Ketika kami melakukan pencarian literatur ilmiah menggunakan kata kunci Autopsy dan COVID-19 pada Pubmed. Kami menemukan hasil sebanyak 37 jurnal dengan judul mengandung kedua kata kunci tersebut.
Bila kami membahas satu persatu jurnal tersebut, maka artikel ini akan sangat panjang.
Kami akan membahas temuan pada satu literatur saja yang menurut kami paling mewakili jawaban untuk pertanyaan kita.
Apakah benar Kematian karena COVID-19 adalah nyata?
Teman-teman dapat melihat versi lengkap dari publikasi ilmiah yang kami gunakan melalui tautan berikut:
Autopsy Findings and Venous Thromboembolism in Patients With COVID-19: A Prospective Cohort Study.
Karena jurnal tersebut membahas COVID-19 maka kami dapat memastikan jurnalnya adalah GRATIS. Siapa saja dapat mengakses jurnal tersebut.
Mari kita lihat kesimpulan jurnalnya terlebih dahulu.
“The high incidence of thromboembolic events suggests an important role of COVID-19-induced coagulopathy. Further studies are needed to investigate the molecular mechanism and overall clinical incidence of COVID-19-related death, as well as possible therapeutic interventions to reduce it.”
Terjemahan Bahasa Indonesianya kurang lebih sebagai berikut:
Insiden tromboemboli (bekuan darah) yang tinggi menunjukkan peran penting koagulasi (proses pembekuan darah) yang diinduksi COVID-19. Penelitian lebih lanjut diperlukan untuk menyelidiki mekanisme molekuler dan keseluruhan kejadian klinis kematian karena COVID-19, serta kemungkinan intervensi pengobatan untuk mengurangi hal tersebut.
Jadi, jurnal ini menyebutkan kaitan pembekuan darah sebagai penyebab kematian pasien COVID-19.
Mari kita lihat lebih dalam isi jurnal ini.
Dari 12 kasus autopsi COVID-19, penyebab kematian ditemukan pada paru-paru dan sistem pembuluh darah paru.
Pasien yang tidak meninggal karena bekuan darah paru (emboli paru) besar maka meninggal karena peradangan paru luas. Peradangan paru ini dapat berupa pneumonia atau sindrom distres pernapasan akut (ARDS).

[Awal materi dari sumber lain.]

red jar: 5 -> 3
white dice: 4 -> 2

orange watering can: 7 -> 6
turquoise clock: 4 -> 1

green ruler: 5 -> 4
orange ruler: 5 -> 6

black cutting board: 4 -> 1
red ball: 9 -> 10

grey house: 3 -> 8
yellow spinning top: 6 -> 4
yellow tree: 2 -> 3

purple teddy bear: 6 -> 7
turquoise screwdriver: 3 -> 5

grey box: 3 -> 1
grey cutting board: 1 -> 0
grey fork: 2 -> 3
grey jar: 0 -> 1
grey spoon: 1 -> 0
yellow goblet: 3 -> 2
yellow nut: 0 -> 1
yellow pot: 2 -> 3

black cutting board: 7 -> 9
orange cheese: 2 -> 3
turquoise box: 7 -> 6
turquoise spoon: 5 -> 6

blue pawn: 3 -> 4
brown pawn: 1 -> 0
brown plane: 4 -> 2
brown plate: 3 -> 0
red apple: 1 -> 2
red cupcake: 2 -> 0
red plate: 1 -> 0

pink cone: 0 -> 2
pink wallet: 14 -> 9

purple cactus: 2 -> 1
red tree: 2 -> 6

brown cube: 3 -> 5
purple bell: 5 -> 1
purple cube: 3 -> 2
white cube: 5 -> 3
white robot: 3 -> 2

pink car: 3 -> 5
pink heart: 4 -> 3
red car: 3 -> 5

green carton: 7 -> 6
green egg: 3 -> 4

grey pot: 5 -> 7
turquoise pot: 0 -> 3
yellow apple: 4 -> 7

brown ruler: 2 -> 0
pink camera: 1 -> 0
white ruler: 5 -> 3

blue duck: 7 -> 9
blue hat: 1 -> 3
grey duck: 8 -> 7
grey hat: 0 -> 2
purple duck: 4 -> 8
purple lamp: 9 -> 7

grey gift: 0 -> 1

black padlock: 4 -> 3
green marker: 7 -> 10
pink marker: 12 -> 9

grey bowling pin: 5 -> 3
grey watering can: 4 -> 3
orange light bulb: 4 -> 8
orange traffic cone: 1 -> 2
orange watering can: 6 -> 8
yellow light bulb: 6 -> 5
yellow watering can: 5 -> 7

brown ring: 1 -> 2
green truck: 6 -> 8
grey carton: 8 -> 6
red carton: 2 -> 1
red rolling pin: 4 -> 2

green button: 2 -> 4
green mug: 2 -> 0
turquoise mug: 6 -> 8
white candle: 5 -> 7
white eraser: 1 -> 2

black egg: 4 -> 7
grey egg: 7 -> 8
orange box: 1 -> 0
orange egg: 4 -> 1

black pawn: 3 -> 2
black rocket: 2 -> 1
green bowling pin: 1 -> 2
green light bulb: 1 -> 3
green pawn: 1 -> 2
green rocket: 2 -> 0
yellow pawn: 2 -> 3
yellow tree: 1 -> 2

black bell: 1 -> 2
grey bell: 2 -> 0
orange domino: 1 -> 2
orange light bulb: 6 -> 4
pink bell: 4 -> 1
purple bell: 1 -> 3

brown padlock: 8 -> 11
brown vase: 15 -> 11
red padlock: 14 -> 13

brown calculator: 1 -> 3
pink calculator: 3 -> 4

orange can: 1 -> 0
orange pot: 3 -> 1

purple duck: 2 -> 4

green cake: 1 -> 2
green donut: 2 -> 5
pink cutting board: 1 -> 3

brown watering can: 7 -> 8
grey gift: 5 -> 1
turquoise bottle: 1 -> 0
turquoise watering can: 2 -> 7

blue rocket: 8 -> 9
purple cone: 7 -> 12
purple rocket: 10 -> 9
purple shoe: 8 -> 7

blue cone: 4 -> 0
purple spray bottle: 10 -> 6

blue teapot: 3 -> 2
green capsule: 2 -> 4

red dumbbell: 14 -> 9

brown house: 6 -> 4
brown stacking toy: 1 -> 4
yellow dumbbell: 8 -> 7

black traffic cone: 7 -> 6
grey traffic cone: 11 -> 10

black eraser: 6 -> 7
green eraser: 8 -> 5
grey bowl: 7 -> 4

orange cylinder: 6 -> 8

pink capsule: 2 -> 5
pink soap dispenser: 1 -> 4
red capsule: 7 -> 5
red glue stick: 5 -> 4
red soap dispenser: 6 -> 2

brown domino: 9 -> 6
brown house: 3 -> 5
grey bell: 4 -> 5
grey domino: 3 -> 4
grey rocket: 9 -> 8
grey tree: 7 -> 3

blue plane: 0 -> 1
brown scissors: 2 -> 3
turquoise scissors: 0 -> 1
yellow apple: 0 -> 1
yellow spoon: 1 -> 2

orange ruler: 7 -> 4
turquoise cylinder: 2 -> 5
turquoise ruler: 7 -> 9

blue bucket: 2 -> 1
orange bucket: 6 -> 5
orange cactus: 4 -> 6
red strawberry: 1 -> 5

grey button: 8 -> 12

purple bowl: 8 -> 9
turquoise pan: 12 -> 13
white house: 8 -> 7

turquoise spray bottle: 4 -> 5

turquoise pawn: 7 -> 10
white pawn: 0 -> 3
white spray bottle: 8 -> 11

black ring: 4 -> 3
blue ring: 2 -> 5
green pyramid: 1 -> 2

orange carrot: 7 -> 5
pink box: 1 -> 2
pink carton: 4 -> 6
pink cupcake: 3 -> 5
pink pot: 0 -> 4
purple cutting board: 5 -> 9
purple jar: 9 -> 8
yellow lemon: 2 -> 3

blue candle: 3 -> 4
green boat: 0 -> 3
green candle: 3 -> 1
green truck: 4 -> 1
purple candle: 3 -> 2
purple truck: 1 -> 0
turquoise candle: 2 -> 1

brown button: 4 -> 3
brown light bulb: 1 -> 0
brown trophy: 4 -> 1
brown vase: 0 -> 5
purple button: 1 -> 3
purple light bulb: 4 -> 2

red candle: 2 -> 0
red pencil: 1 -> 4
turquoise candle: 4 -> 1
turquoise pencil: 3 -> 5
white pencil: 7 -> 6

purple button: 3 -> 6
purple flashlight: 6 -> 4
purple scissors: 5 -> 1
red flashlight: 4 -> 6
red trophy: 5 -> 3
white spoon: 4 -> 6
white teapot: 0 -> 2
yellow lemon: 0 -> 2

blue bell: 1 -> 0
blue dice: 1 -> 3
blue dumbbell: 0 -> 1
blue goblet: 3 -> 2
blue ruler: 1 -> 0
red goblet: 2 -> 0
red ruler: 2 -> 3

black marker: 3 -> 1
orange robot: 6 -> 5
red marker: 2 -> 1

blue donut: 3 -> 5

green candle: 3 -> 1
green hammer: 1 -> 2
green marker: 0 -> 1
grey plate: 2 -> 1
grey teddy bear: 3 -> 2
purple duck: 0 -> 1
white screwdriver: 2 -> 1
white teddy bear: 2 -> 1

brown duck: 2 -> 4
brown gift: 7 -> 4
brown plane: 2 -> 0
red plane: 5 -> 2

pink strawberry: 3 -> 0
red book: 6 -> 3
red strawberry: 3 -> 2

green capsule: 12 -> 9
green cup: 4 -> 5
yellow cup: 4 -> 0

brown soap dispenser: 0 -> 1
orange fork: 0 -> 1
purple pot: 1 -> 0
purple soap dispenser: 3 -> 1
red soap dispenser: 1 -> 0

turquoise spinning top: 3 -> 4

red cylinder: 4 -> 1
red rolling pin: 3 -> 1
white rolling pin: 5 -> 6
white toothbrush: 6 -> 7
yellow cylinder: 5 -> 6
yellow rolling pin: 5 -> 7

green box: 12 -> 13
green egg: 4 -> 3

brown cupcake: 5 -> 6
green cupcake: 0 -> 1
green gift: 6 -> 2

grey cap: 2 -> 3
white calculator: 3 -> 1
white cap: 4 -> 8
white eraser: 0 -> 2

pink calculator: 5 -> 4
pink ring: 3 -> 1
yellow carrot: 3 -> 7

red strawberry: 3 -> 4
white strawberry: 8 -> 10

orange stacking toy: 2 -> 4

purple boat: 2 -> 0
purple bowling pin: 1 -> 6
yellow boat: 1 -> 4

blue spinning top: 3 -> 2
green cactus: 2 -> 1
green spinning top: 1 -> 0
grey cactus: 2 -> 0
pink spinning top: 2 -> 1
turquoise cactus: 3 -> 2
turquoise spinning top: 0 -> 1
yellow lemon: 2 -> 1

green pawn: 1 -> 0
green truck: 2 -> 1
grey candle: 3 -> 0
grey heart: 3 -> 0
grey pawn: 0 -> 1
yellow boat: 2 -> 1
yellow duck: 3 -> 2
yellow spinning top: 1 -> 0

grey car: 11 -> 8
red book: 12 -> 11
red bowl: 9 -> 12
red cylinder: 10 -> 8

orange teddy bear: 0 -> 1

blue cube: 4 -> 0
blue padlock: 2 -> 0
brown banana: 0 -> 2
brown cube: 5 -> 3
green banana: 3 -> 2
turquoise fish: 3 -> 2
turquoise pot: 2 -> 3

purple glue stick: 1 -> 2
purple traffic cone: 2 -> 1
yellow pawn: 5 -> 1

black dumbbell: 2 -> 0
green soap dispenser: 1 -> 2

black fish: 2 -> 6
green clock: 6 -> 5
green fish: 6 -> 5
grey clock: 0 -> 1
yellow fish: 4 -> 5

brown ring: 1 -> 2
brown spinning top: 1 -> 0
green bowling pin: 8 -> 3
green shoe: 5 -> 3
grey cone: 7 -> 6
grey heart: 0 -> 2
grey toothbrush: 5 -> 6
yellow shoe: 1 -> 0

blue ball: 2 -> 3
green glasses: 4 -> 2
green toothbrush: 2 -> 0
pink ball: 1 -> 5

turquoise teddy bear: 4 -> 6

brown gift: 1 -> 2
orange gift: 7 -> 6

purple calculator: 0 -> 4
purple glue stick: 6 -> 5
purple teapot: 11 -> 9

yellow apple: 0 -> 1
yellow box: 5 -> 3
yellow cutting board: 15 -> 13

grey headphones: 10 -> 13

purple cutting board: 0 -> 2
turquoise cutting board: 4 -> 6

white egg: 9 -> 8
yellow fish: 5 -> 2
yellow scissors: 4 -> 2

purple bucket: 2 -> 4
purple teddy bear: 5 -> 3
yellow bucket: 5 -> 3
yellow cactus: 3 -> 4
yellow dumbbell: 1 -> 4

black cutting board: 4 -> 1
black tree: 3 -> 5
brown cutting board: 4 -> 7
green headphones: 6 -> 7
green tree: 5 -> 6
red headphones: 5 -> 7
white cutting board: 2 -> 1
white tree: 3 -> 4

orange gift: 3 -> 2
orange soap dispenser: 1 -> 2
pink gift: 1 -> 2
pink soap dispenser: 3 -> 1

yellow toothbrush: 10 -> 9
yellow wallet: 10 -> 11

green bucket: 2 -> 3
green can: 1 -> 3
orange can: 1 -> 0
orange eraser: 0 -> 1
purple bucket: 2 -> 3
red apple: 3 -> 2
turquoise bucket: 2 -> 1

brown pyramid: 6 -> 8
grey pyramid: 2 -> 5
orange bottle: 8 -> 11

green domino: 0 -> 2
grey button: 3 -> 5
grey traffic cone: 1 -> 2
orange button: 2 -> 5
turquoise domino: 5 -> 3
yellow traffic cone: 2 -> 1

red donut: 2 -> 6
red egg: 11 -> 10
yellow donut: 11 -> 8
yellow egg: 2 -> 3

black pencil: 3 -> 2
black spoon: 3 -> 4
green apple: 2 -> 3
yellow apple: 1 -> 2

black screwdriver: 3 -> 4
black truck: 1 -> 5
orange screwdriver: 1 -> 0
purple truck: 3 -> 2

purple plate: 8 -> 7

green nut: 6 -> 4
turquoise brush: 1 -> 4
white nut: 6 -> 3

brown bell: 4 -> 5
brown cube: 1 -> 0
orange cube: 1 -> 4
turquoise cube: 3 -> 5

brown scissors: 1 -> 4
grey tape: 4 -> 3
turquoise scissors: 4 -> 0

Pada kasus pneumonia dan ARDS, paru-paru menjadi basah dan berat. Persis seperti spons cuci piring terendam air.
Permukaan paru berubah menjadi daerah pucat dan biru kemerahan dengan penonjolan yang tegas. Gambaran tersebut menunjukkan daerah peradangan dengan disfungsi endotel (kerusakan lapisan dalam pembuluh darah).
Hasil pemeriksaan mikroskop juga mengkonfirmasi temuan identik disfungsi endotel. Selain itu, pada 8 jenazah COVID-19 ditemukan kerusakan alveolus (kantong udara di dalam paru-paru) yang luas.
Pada alveolus terbentuk membran hialin, bekuan darah kecil pada kapiler paru, kapiler yang membengkak dengan sel darah merah. Semua temuan mikroskopis di atas menunjukkan kondisi ARDS sebagai penyebab kematian.
Temuan ini sesuai dengan patogenesis (proses berjangkitnya penyakit) virus corona baru.
Bila teman-teman ingin membaca lebih lengkap terkait proses patogenesis virus corona baru maka dapat membacanya pada artikel kami sebelumnya:
Potensi Kekebalan Tubuh Melawan Pandemi
Temuan pada bagian selain paru juga menunjukkan proses peradangan dan tromboemboli. Konsisten dengan patogenesis virus corona baru. Lebih dari setengah jenazah yang diautopsi mengalami emboli paru besar.
Fakta penelitian ini jelas menunjukkan bahwa meninggal karena COVID-19 adalah Nyata.
Penelitian autopsi jenazah pasien COVID-19 membuktikan bahwa infeksi saluran pernapasan oleh virus corona baru menyebabkan kematian.
Teman-teman silakan memilih mau percaya atau tidak. Sebab kami tidak pada posisi untuk memaksa teman-teman percaya terhadap apa yang kami tulis.
Bila teman-teman kritis, maka teman-teman akan mencari informasi pembanding dengan informasi yang kami tulis pada artikel ini.